I 've just upgraded to gentoo-2.6.24-r4 kernel and I've configured alsa for my intel-hd card:

```
00:1b.0 Audio device: Intel Corporation 82801G (ICH7 Family) High Definition Audio Controller (rev 02)

        Subsystem: ASUSTeK Computer Inc. Unknown device 1338

        Flags: bus master, fast devsel, latency 0, IRQ 16

        Memory at febfc000 (64-bit, non-prefetchable) [size=16K]

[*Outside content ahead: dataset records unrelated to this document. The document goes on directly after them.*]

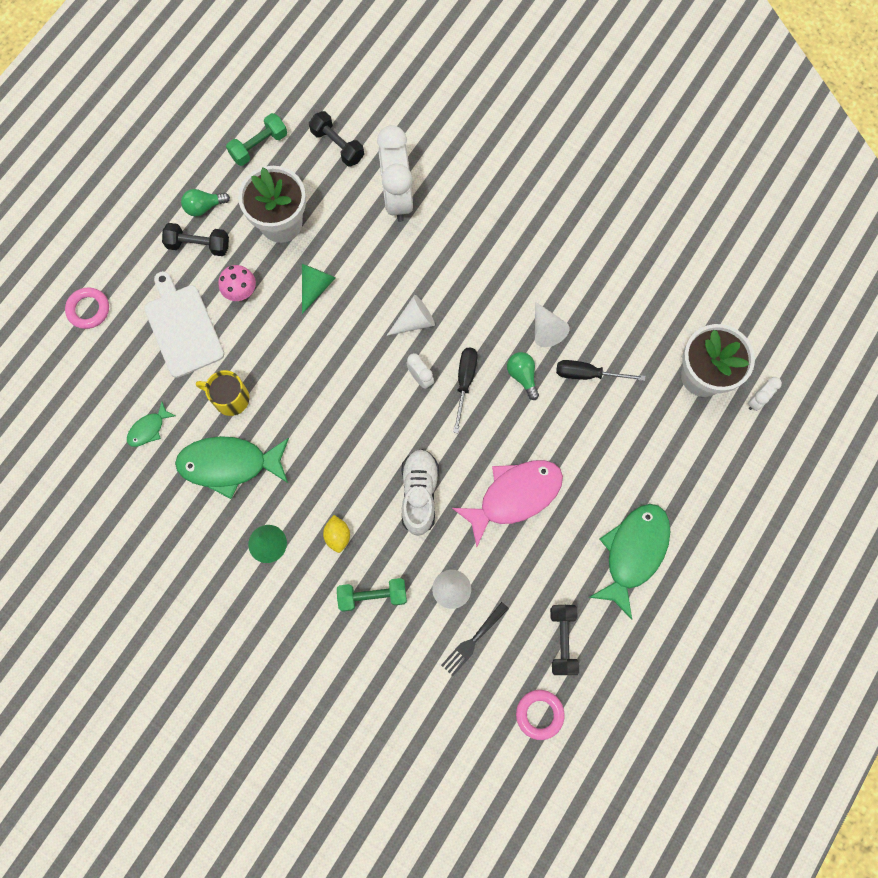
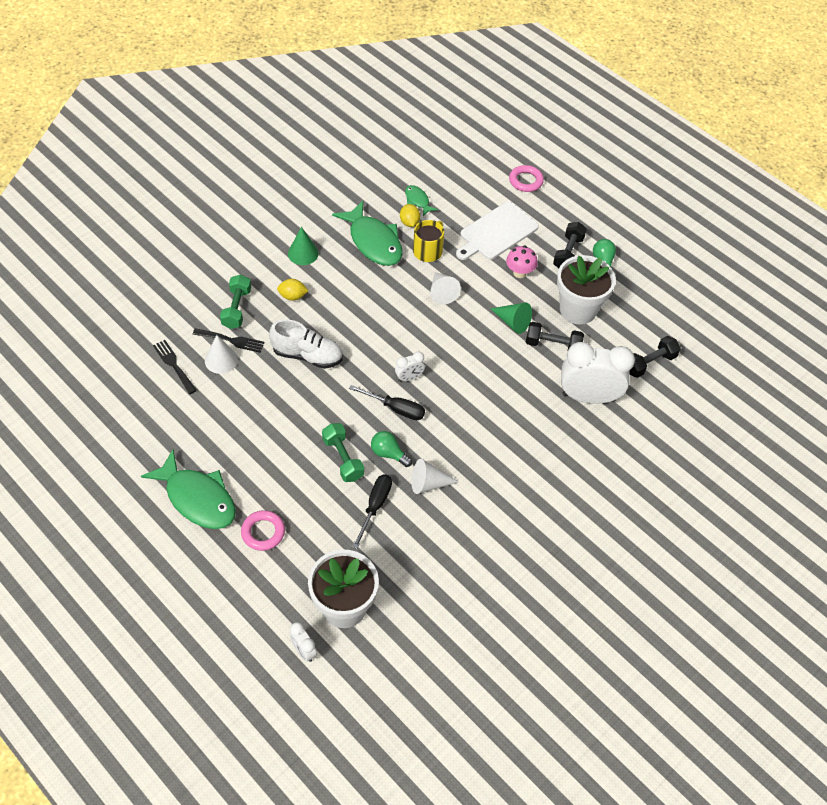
camera: 100 degrees right, 20 degrees down
(183, 327) = (496, 232): white cutting board -> white cutting board turned 150 degrees clockwise
(188, 430) = (409, 222): none -> yellow lemon
(229, 464) = (373, 242): green fish -> green fish turned 135 degrees clockwise
(259, 146) = (656, 307): green dumbbell -> green dumbbell (343, 459)
(414, 321) = (463, 384): white cone -> white cone (442, 292)
(421, 586) = (231, 340): none -> black fork
(514, 496) = (281, 421): pink fish -> none
(522, 376) = (388, 454): green light bulb -> green light bulb turned 135 degrees counterclockwise
(539, 714) = (97, 396): pink ring -> pink ring (263, 532)
(562, 640) = (147, 426): black dumbbell -> black dumbbell (553, 345)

        Capabilities: [50] Power Management version 2

        Capabilities: [60] Message Signalled Interrupts: Mask- 64bit+ Queue=0/0 Enable-

        Capabilities: [70] Express Root Complex Integrated Endpoint, MSI 00

        Kernel driver in use: HDA Intel

        Kernel modules: snd-hda-intel

```

and this is my kernel configuration:

```
<M> Sound card support

                  Advanced Linux Sound Architecture  --->

                                 <M> Advanced Linux Sound Architecture

                                 <M>   Sequencer support

                                 < >     Sequencer dummy client

                                 <M>   OSS Mixer API

                                 <M>   OSS PCM (digital audio) API

                                  [*]     OSS PCM (digital audio) API - Include plugin system

                                  [*]   OSS Sequencer API

                                  [ ]   Dynamic device file minor numbers

                                  [*]   Support old ALSA API

                                  [*]   Verbose procfs contents

--------------------------------------------------------------

                                       PCI devices  --->    

                                                 <M> Intel HD Audio                                                     

                                                  [*]   Build hwdep interface for HD-audio driver                         

                                                  [*]   Build Realtek HD-audio codec support                                   

                                                  [*]   Build Analog Device HD-audio codec support                         

                                                  [*]   Build IDT/Sigmatel HD-audio codec support                                

                                                  [*]   Build VIA HD-audio codec support                                

                                                  [*]   Build ATI HDMI HD-audio codec support                                 

                                                  [*]   Build Conexant HD-audio codec support                                  

                                                  [*]   Build C-Media HD-audio codec support                           

                                                  [ ]   Build Silicon Labs 3054 HD-modem codec support 

                                                  [*]   Enable generic HD-audio codec parser

                  Open Sound System  ---> 
```

and then I've executed the alsaconfig and every thing seems to be ok...but when I try to reproduce an audio file no output is generated, and amarok tell me "xine was unable to initialize any audio drivers."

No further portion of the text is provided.